In Ohio, which is the most prospective area for the Appalachian Utica, the Ohio Geological Survey has calculated that recoverable reserves from the interval can range from 2 Bboe to 8.2 Bboe.

An October 2012 assessment released by the U.S. Geological Survey estimated that the Utica Shale contains a mean of 38 Tcf of technically recoverable natural gas, 940 MMbbl of oil and 208 MMbbl of NGL.

The Utica shale also occurs in Eastern Canada, in the St. Lawrence Lowlands of Quebec. Here, the shale has been extensively impacted by tectonic activity. The depth ranges from 914 m to more than 3,353 m (3,000 ft to more than 11,000 ft), and thickness ranges from 305 m to more than 914 m (1,000 to more than 3,000 ft). TOC values are 1% to 3%, and thermal maturity is high.

Most of Canada’s Utica Shale lies in the dry-gas window, according to the U.S. Energy Information Administration’s 2011 assessment of world shale. That study estimated gas in place (GIP) at 348 Bcf/sq km (134 Bcf/sq mile). For Canada’s portion of the Utica Shale, risked GIP gas is 155 Tcf, and technically recoverable gas is 31 Tcf.

Devonian

Horn River Group Shales (Horn River Basin, Canada)

Horn River shales are Middle Devonian in age, and they lie in the remote Horn River Basin in far northern British Columbia. The shales are generally divided in to two groups: the uppermost Muskwa and Otter Park, and the lower Klua and Evie shales. The two are separated by a tight, thick carbonate zone. Total shale thickness reaches 182 m (600 ft), and depths are 1,981 m to 2,743 m (6,500 ft to 9,000 ft).

The Horn River Shale contains 55% silica, and TOC ranges from 1% to 6%. The shales are thermally mature and entirely within the gas window, between 2.2% and 2.8 % Ro. They are also HP/HT, and the produced gas contains up to 12% CO2 and trace amounts of H2S.

The Horn River Group shales are prospective across an area of 3.2 million acres. They are considered to be one of the major shale-gas deposits of the world.

A commonly used estimate for GIP for the Horn River Shale is 500 Tcf, and that figure agrees well with the EIA. The latter agency estimates gas resources of 395 Bcf/sq km (152 Bcf/sq mile) in the Muskwa and Otter Park shales and 143 Bcf/sq km (55 Bcf/sq mile) in the Evie and Klua shales. Overall, the Horn River Shale holds 488 Tcf of risked GIP, and 165 Tcf is considered technically recoverable.

Bakken Shale (Williston Basin, U.S. and Canada)

The Bakken Shale has quickly become one of the most significant unconventional reservoirs in the world. It has a wide distribution: the formation occurs in eastern Montana, western North Dakota, southern Saskatchewan, and even extends into western Manitoba. It is Late Devonian-Early Mississippian in age, and consists of an upper and lower shale member and a mixed-lithology middle member, usually characterized as a silty dolomite or dolomitic siltstone.

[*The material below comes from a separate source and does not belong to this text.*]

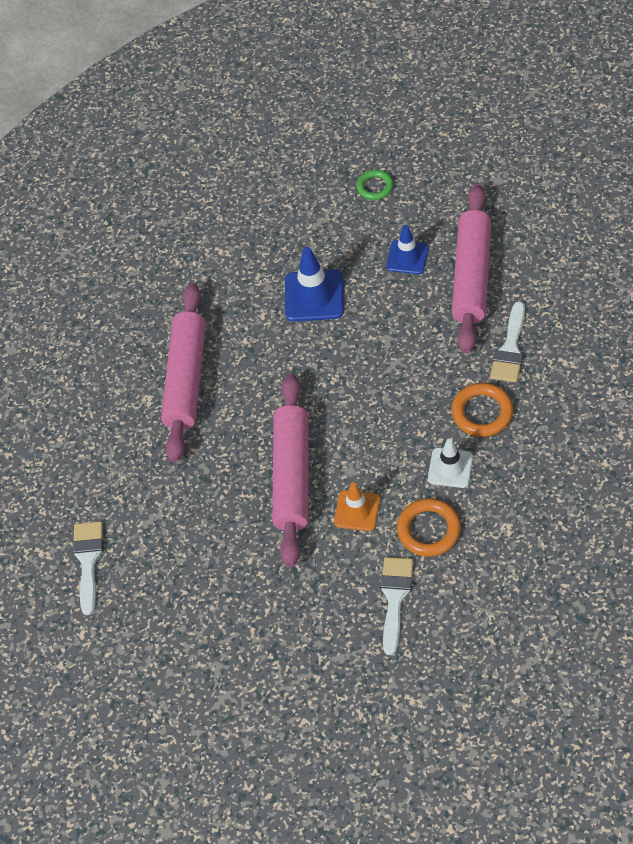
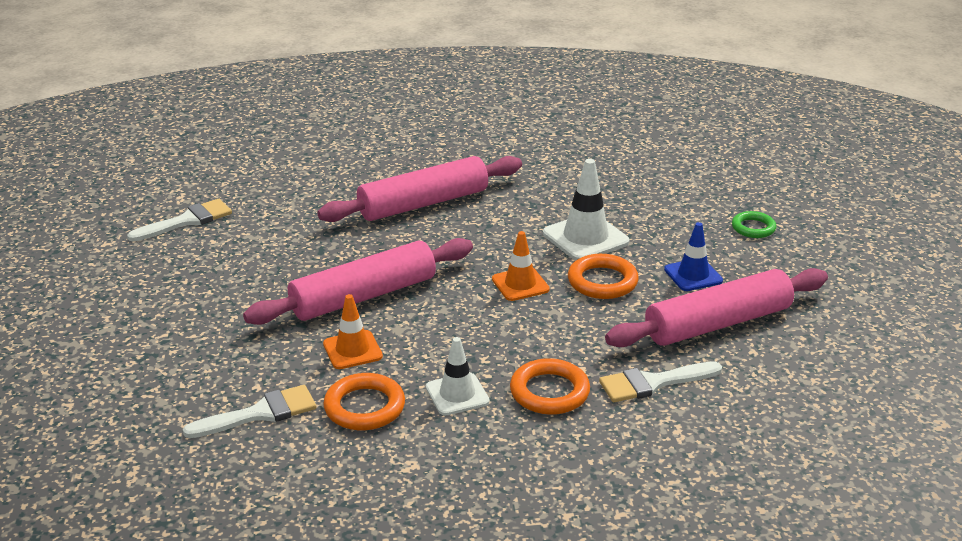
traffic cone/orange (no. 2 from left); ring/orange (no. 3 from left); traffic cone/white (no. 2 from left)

The thickness of the Bakken varies across its extent, from a thin edge to more than 38 m (125 ft). The thickest area is just east of the Nesson Anticline, a structural feature that influenced both depositional patterns and hydrocarbon migration.

A majority of samples collected from the Bakken indicate a Type-I and II oil-prone kerogen (algal origin). The Bakken grades from thermally immature in the eastern portion of the Williston Basin to mature in the central and western portions of the basin. The middle member is the main producing reservoir. The Bakken petroleum system is self-sourced; in situ generation of hydrocarbons occurred in the oil kitchen. The formation is also regionally overpressured because of hydrocarbon generation.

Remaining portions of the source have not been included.